'At the end of the day, it's the written representation that matters,' employment lawyer warns

An Ontario credit company was ordered to pay a retired VP almost $2 million in deferred bonuses, stock options and 24 weeks’ of unused vacation pay, because there was no written documentation of termination conditions and no employment contract.
The employee, Craig Boyer, was hired by Callidus Capital Corporation in 2009 as the company’s Vice President of underwriting and portfolio management, under what the court described as an “oral” employment agreement with the CEO at the time. Boyer remained with the company until 2016, when he retired.
Boyer participated in a deferred bonus plan as well as a stock option plan, and had accrued 24 weeks of unused vacation pay, all of which he expected payment of upon his retirement.
Boyer retired early due to constructive dismissal because of a “toxic” work environment he said Callidus management had created. However, it wasn’t this that the court took into account when awarding Boyer, it was the lack of communication on Callidus’ part.

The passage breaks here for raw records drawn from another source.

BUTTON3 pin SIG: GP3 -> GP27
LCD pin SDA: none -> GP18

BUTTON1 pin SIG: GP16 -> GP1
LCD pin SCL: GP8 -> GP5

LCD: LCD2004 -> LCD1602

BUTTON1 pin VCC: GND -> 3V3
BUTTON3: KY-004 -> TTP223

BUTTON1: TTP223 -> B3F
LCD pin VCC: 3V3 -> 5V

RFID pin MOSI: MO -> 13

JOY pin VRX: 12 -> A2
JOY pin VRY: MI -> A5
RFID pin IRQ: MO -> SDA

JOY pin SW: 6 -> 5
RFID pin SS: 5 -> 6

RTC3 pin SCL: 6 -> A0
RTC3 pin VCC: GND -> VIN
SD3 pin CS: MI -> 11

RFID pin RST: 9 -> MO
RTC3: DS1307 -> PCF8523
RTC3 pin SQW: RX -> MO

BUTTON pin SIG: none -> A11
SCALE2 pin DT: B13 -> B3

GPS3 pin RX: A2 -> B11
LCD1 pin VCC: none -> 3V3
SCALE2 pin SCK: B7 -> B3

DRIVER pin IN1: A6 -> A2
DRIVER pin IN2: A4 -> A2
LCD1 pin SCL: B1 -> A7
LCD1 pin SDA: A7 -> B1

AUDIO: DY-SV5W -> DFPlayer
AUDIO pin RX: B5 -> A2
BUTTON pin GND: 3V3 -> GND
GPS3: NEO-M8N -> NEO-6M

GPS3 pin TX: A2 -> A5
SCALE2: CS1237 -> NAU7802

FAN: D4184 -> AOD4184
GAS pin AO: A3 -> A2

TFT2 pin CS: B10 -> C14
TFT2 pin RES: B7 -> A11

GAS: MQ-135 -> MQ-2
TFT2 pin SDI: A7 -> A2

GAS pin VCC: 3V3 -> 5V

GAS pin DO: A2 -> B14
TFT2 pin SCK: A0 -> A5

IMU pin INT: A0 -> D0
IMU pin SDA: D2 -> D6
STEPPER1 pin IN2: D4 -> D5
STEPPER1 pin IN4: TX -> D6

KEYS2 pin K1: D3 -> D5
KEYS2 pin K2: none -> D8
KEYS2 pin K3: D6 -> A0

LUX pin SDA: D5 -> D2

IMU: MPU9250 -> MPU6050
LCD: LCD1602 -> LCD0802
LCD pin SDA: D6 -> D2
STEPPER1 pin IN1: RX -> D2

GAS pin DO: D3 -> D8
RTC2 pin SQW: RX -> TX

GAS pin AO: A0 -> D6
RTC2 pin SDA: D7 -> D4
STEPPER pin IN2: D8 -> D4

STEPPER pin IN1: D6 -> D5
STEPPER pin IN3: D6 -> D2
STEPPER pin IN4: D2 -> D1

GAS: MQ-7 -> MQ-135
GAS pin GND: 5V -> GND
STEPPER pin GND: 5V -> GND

Leave nothing up to chance in deferred bonus plans
“At the end of the day, it's the written representation that matters,” said Ioana Pantis, partner at McMillian in Toronto.
“There is a very high onus on employers to be very clear in their policies and their plans, how they draft, how they communicate and get the employee’s acknowledgement and sign off. If there's any ambiguity, there's a huge risk for an employer. It’s not always the case, but when we're dealing with large amounts of money for stock options, that's a huge risk.”
Callidus argued that Boyer was aware of company policies that said there was a “use it or lose it” policy for vacation pay, but as the court noted, there was no written evidence as such.
Callidus also argued that the Deferred Bonus Policy stated that individuals must be employed by the company to receive deferred payments, however there was also no evidence that Boyer had seen the policy or agreed to it; in fact, the court found that Callidus was aware of Boyer’s retirement plan in 2015, but did not inform him of the policy even then.
“Mr. Boyer's evidence that he was not provided with a copy of Callidus' Deferred Bonus Policy or told that he would not be paid for earned and deferred bonuses after his employment ended is not challenged. If this was a condition of Mr. Boyer's employment, it was incumbent on Callidus to inform him of such a condition and obtain his agreement,” the court wrote in its decision.
“Use it or lose it” vacation policies can add up to huge payouts
As part of the damages awarded to Boyer by the court, he received over $93,000 in accrued vacation pay.
A common mistake for employers, Pantis said, is letting vacation time carry over for long time periods, sometimes for years, resulting in litigation where an employee or group of employees can demand huge payouts of accrued vacation pay when their employment ends.
Often this happens when a company is acquired by another and the new owner is responsible for the cost, Pantis said. Or, employers can simply overlook the fact that employees may have vacation pay piling up quietly in the background.
That is why it is crucially important to clearly communicate and enforce limits on employee vacation times, she said – even if there is no “use it or lose it” policy, there should still be a limit on how much time can be carried over. One to two weeks, preferably.
“An employee, at termination, can claim all their accrued vacation banked over multiple years,” Pantis said.
“If they haven't taken vacation, and the employer hasn’t made them take it and there's no limiting language in a policy, it's something that an employer has to pay at termination. I do see that quite a bit, and it can be avoided.”
Courts usually err on the side of employees where no written agreement exists
Because of an acknowledgement of the power imbalance between employers and employees, Pantis said, courts will generally decide in favour of employees when there is no written agreement in place.
“It would have been great to have an objective assessment by somebody in human resources as to what policies are in writing, and beyond that, how is it communicated to employees to sign off on them, and are they aware of the termination entitlements under those policies and plans,” said Pantis.
“When an employer doesn't have a clear and unambiguous policy or plan about employee bonuses or stock options, or any kinds of other benefits, they open themselves up to misrepresentations by other senior employees or managers, that’s what happened in this case.”